Calcific tendonitis is a condition in which small calcium deposits form within the tendons of the rotator cuff. The rotator cuff is made up of four muscles and their tendons (Supraspinatus, Infraspinatus, Subscapularis & Teres Minor) that surround the shoulder joint. Calcium deposits usually form on the supraspinatus
How do you remove (excise) the calcium deposits?
The calcium deposits will be removed by making small incisions around the shoulder and by use of an arthroscope (camera) to see all the structures of the joint. Special instruments allow Dr. Gillespie to remove the calcium from the tendon. Sometimes during the excision of the calcium a small hole will be made in the rotator cuff. Dr. Gillespie will repair the tear.
Length of Stay
This is same day surgery. You will need to have someone who can take you home. Your ride does not have to stay all day.
Patients usually have two types of anesthesia for this surgery. The first is general anesthesia, which means you are asleep. The second type of anesthesia is a nerve block. Your arm will be numb and will feel very strange. The nerve block will last about 12-14 hours. The anesthesiologist will speak to you on the day of surgery. The ultimate choice of anesthesia technique is up to you and your anesthesiologist.
You will have 3-4 small incisions around your shoulder. They will only be about 1 cm long.
You will have pain medication prescribed for you prior to discharge. After the nerve block wears off you will have discomfort. Most of the pain is related to your very swollen shoulder. That swelling will resolve in 24-48 hours.
Your arm will be placed in a sling prior to leaving the operating room. If your rotator cuff is repaired, you are to remain in your sling 24 hours a day. This includes sleeping in your sling. For the four weeks that you are in your sling, you are not permitted to drive.
You will go home with clear dressings and gauze. After 2 days you may remove the dressings. There will be small black sutures (stitches) that will be taken out at your first post operative appointment 7-10 days after your surgery.

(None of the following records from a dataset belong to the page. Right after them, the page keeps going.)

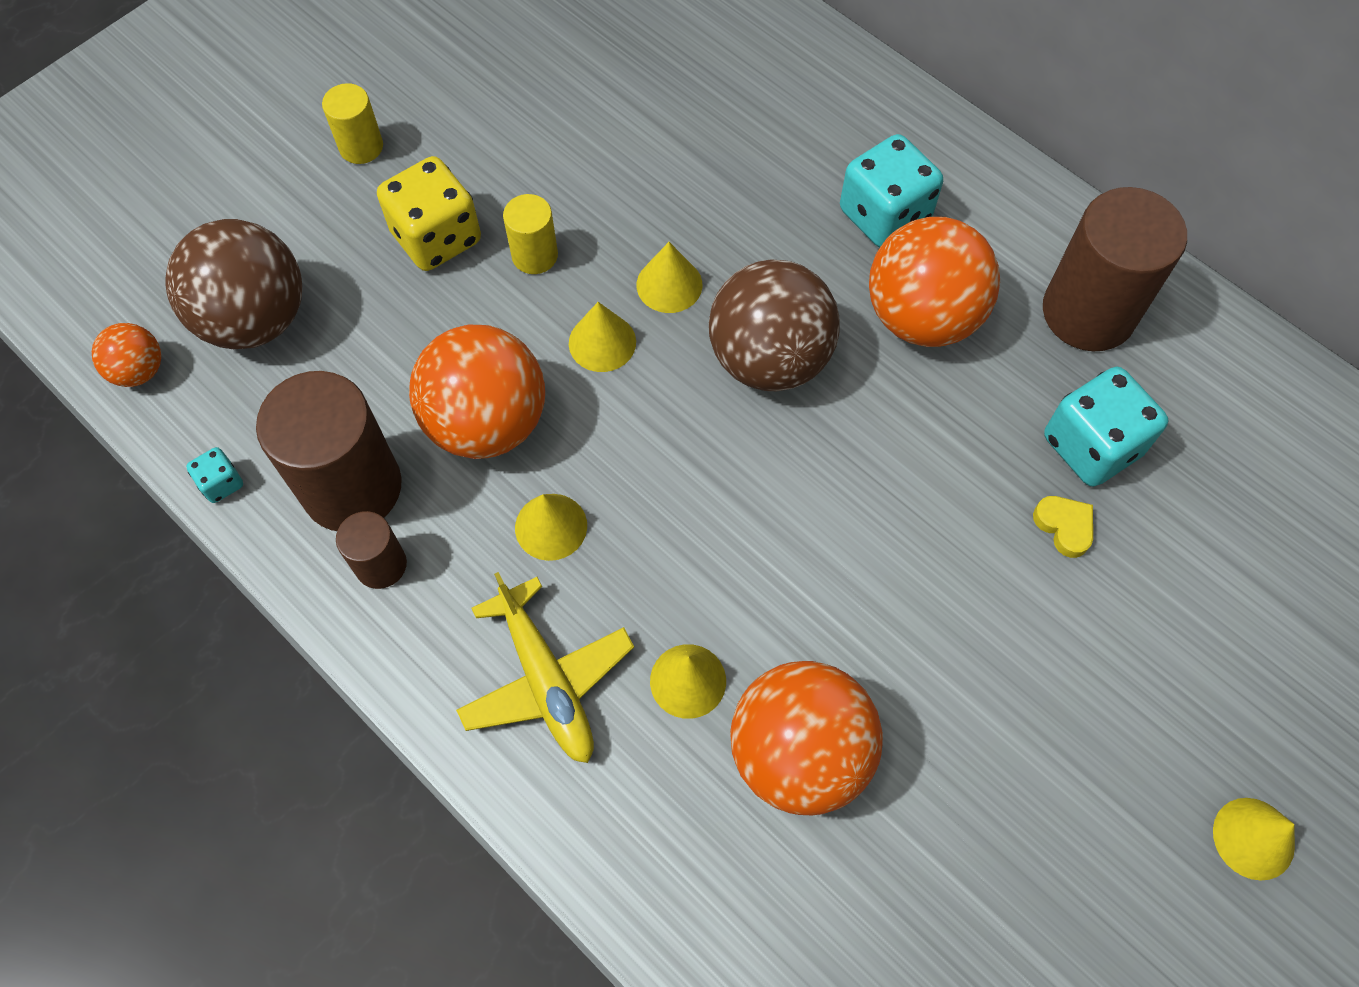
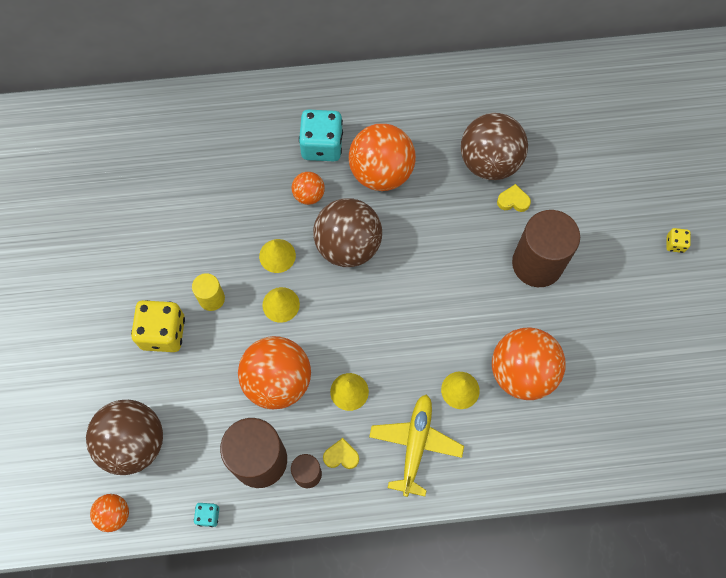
camera: 50 degrees left, 5 degrees up
(361, 147) = (80, 329): yellow cylinder -> none
(444, 589) = (341, 456): none -> yellow heart
(546, 680) = (415, 444): yellow plane -> yellow plane turned 90 degrees counterclockwise
(795, 255) = (309, 195): none -> orange ball
(1088, 312) = (434, 111): brown cylinder -> brown cylinder (537, 263)
(1091, 445) = (489, 161): turquoise dice -> brown ball
(1253, 838) = (675, 244): yellow cone -> yellow dice

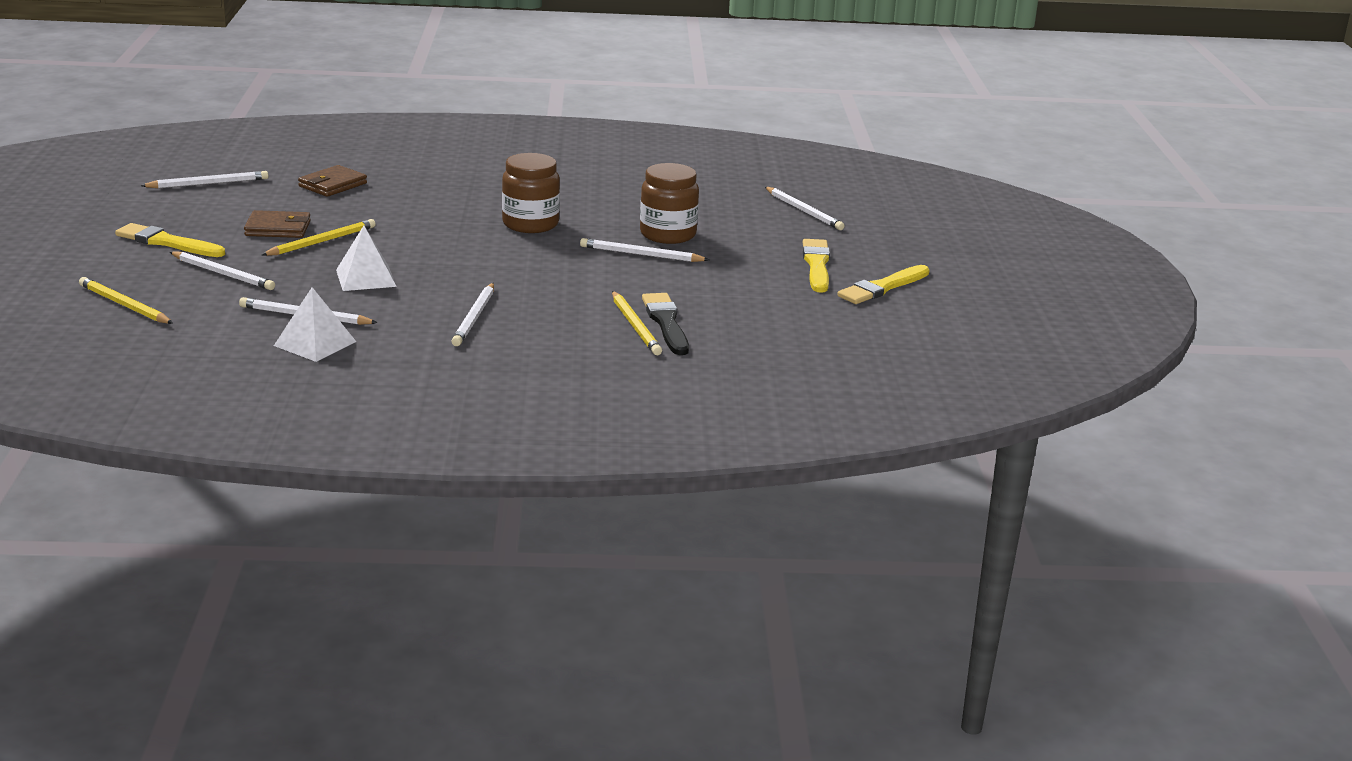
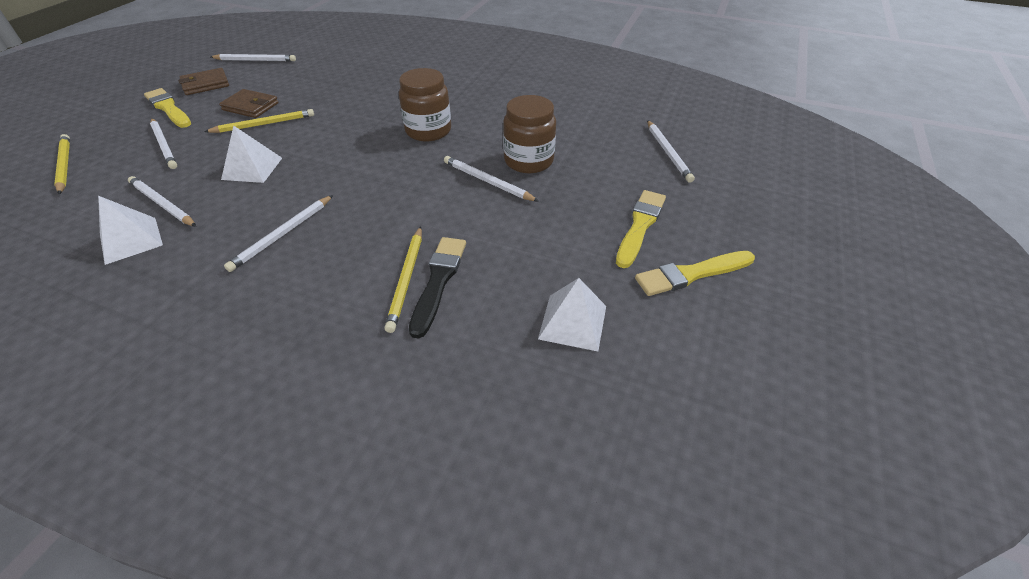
camera: 25 degrees right, 20 degrees up
(332, 185) = (329, 72): brown wallet -> brown wallet (205, 84)
(805, 327) = (573, 322): none -> white pyramid

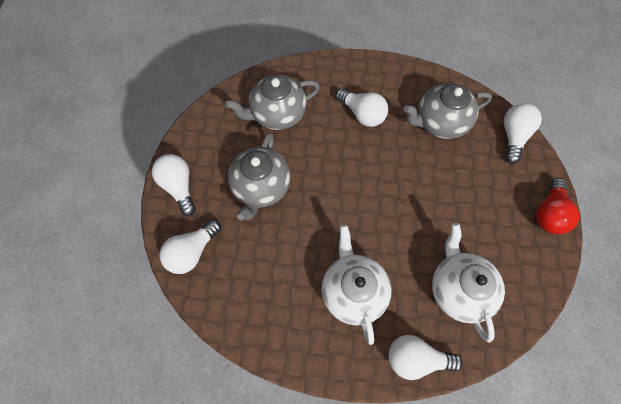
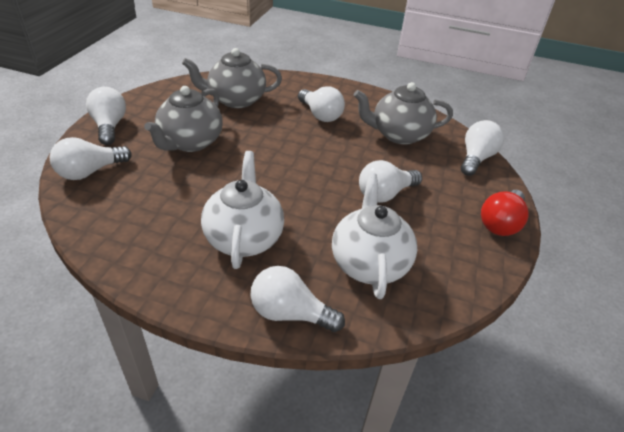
camera: 10 degrees right, 25 degrees down
(449, 205) = (385, 194): none -> white light bulb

For the first two months of recovery you will do very gentle stretching at home. The next three months you will continue to do your home exercises and also attend formal physical therapy.
Recovery from removing the calcium deposit is three months and there are no restrictions. If Dr. Gillespie has to repair the rotator cuff, recovery is five months. During that time you will have restrictions on the use of your operative arm.
If rotator cuff is repaired
Day of surgery to Week 4: remain in sling, no use of arm, out of work, no driving
Months 1-2: opposite hand work only
Months 2-3.5: no lifting and carrying anything greater than 10 lbs and only occasional over shoulder reaching
Months 3.5-5: no lifting and carrying anything greater than 20 lbs
Dr. Gillespie will take photos during your surgery. Please bring those pictures to your first postoperative visit. Dr. Gillespie will review them with you and discuss exactly what was done in your shoulder.